REPUBLIKA.CO.ID, JAKARTA — Di saat China telah mengakhiri aturan lockdown, banyak pasangan di sana dilaporkan mengajukan cerai. Apakah karena pertemuan intens menjadi penyebabnya?
Menurut harian China The Global Times pada pekan lalu, kota Xi'an menerima banyak laporan pengajuan perceraian. Terkurung di rumah bersama dengan keluarga dalam jangka panjang disebut-sebut menjadi penyebab meningkatnya ketegangan dan konflik suami-istri.
Bahkan, lockdown juga disebut telah menjadikan hidup sejumlah orang dalam bahaya serius akibat adanya kekerasan keluarga. Kekerasan keluarga adalah kekerasan, mengancam, memaksa, atau mengendalikan perilaku yang terjadi dalam hubungan keluarga saat ini atau sebelumnya, baik dalam hubungan rumah tangga atau hubungan intim.
Kekerasan dalam keluarga mencakup pelecehan fisik, pelecehan seksual, pelecehan emosional dan psikologis, kontrol ekonomi, isolasi sosial, dan perilaku lainnya yang dapat menyebabkan seseorang hidup dalam ketakutan. Sejak lockdown, untuk pertama kalinya, korban kekerasan keluarga menjadi terjebak di rumah dengan pelaku kekerasan selama berminggu-minggu.
Biasanya, mereka bisa sedikit bernapas lega karena interaksi dengan pelaku kekerasan rumah tangga terputus ketika pergi bekerja atau sekolah. Efek sekunder potensial dari krisis virus corona ini belum mendapatkan perhatian yang semestinya. Meskipun ada juga bukti di masa lalu bahwa kekerasan keluarga bisa meningkat karena sebab lain, yakni keadaan darurat seperti bencana alam dan wabah penyakit.
Para advokat di China, Amerika Serikat, dan Italia, semuanya melaporkan lonjakan korban yang menghubungi hotline dan organisasi yang membantu mengatasi kekerasan keluarga. Di Singapura, Saluran Bantuan Perempuan AWARE juga mengalami peningkatan 33 persen pada Februari 2020 dibanding tahun lalu dalam periode yang sama.
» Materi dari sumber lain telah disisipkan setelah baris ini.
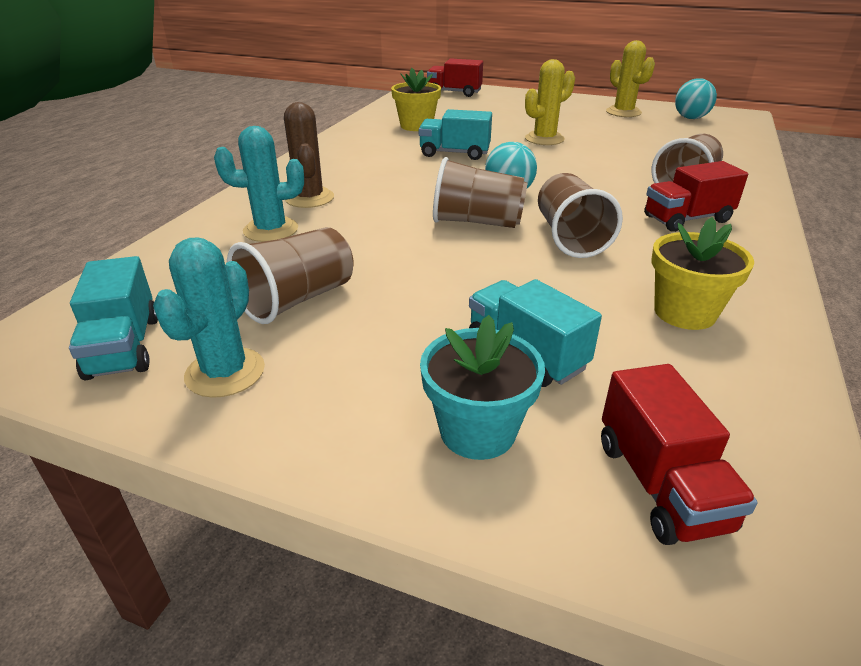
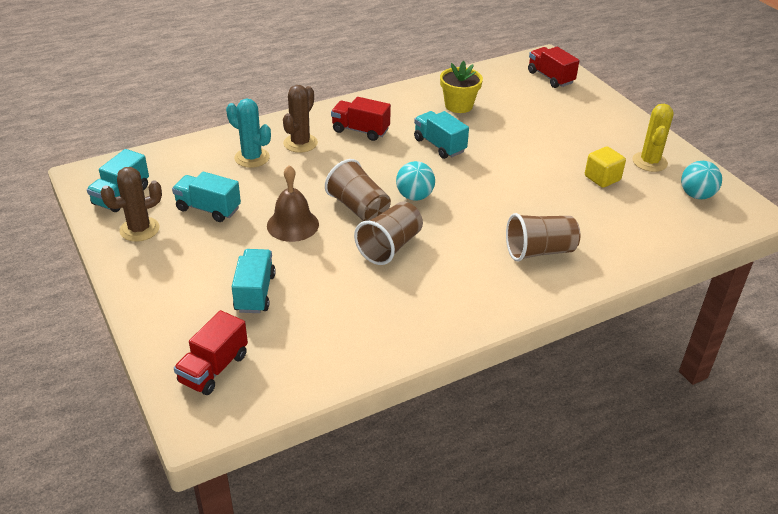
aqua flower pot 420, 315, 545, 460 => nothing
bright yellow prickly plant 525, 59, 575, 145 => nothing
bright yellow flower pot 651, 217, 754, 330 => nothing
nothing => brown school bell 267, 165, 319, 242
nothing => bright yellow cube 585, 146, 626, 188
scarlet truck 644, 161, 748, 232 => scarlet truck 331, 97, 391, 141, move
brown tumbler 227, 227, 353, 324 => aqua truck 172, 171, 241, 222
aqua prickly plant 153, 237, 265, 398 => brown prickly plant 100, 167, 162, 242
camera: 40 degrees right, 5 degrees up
Hal sepele picu perdebatan
Salah seorang pasangan yang tinggal di Depok, Jawa Barat, Ambar Ardini dan Taovan, mengaku kerap beberapa kali mengalami keributan kecil karena hal sepele. Yang paling terbaru adalah ketika ada makanan tumpah saat makan malam dan mereka memiliki pandangan berbeda soal waktu membersihkannya.
“Jadi begitu makanan nggak sengaja tumpah, saya mau langsung dibersihin saat itu juga. Tapi suami mau bersihkan seusai makan, gara-gara itu saja bisa berdebat. Nggak lama baikan lagi sih,” ungkap Ambar kepada Republika.co.id.
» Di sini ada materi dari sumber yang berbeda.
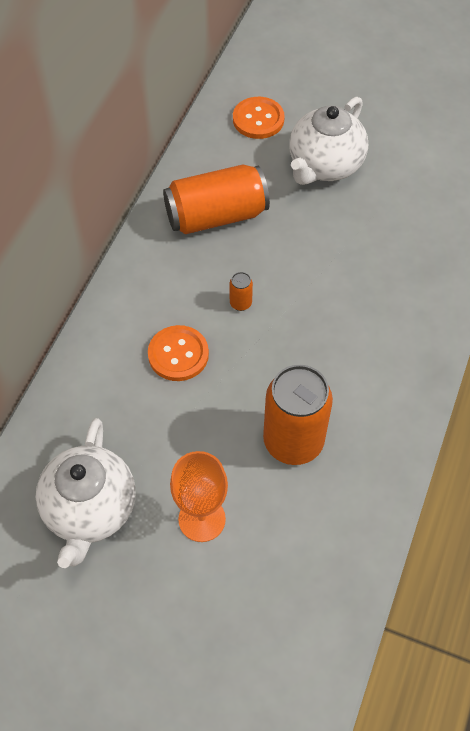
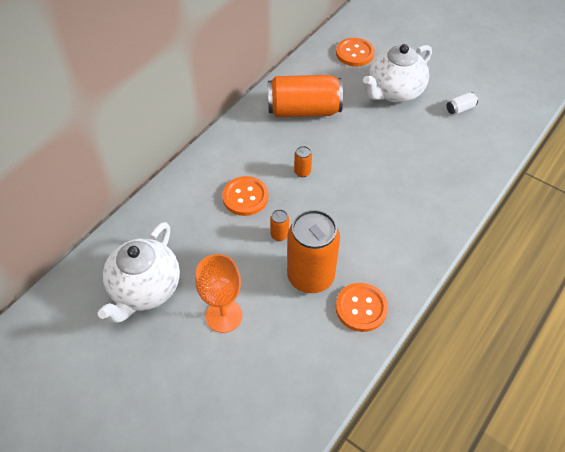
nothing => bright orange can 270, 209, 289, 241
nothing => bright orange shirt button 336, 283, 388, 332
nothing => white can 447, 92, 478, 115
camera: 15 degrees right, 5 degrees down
Ambar dan suaminya yang sama-sama bekerja sebagai karyawan swasta sudah sejak 16 Maret 2020 work from home (WFH) karena aturan dari kantor mereka. Otomatis, intensitas pertemuan mereka yang biasanya dijeda selama waktu kerja, menjadi intensif setiap hari.
“Mungkin ada pengaruhnya karena ketemu hampir setiap menit, mungkin ya. Nggak setiap hari kok ributnya. Tapi bosan dan jenuh pasti ada. Lebih ke bosan karena di rumah saja, terus dilampiasin ke pasangan, bisa juga begitu,” kata Ambar.
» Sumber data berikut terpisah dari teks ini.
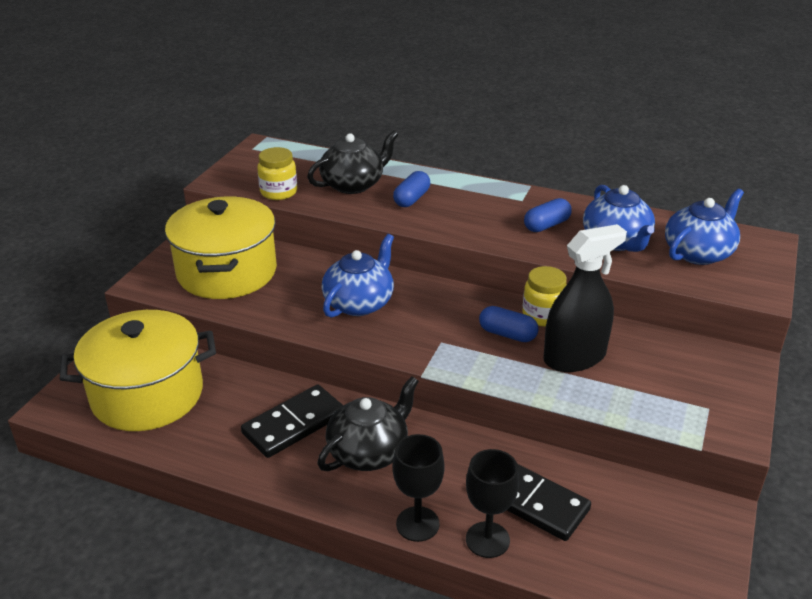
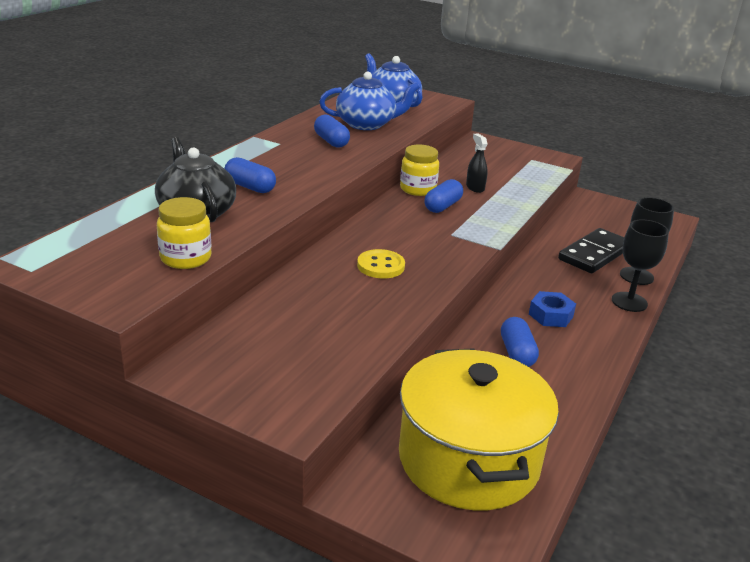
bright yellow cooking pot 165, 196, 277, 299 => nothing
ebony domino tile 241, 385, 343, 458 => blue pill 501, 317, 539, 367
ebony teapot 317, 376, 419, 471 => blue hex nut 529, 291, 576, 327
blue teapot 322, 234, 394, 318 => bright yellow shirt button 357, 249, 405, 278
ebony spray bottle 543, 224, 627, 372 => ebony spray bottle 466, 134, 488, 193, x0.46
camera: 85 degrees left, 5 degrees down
Namun, bagi Ambar dan suami, tidak ada alasan bagi mereka untuk melakukan kekerasan keluarga di tengah karantina mandiri di rumah seperti sekarang. Mereka berpendapat, berantem kecil adalah hal yang wajar. Bagi Ambar, anak menjadi bagian dari hidup mereka yang sangat menghibur selama #dirumahaja.
Kalau memang ada yang sampai melakukan kekerasan keluarga dengan alasan intensitas bertemu yang lebih sering, menurut Ambar, pasti ada yang salah dengan pasangan itu. Ia menduga, bisa jadi sifat orang itu memang kasar."Jadi baru ketika stres, keluar sifat aslinya. Terus bawa-bawa alasan karena karantina,” tutur perempuan berusia 28 tahun itu.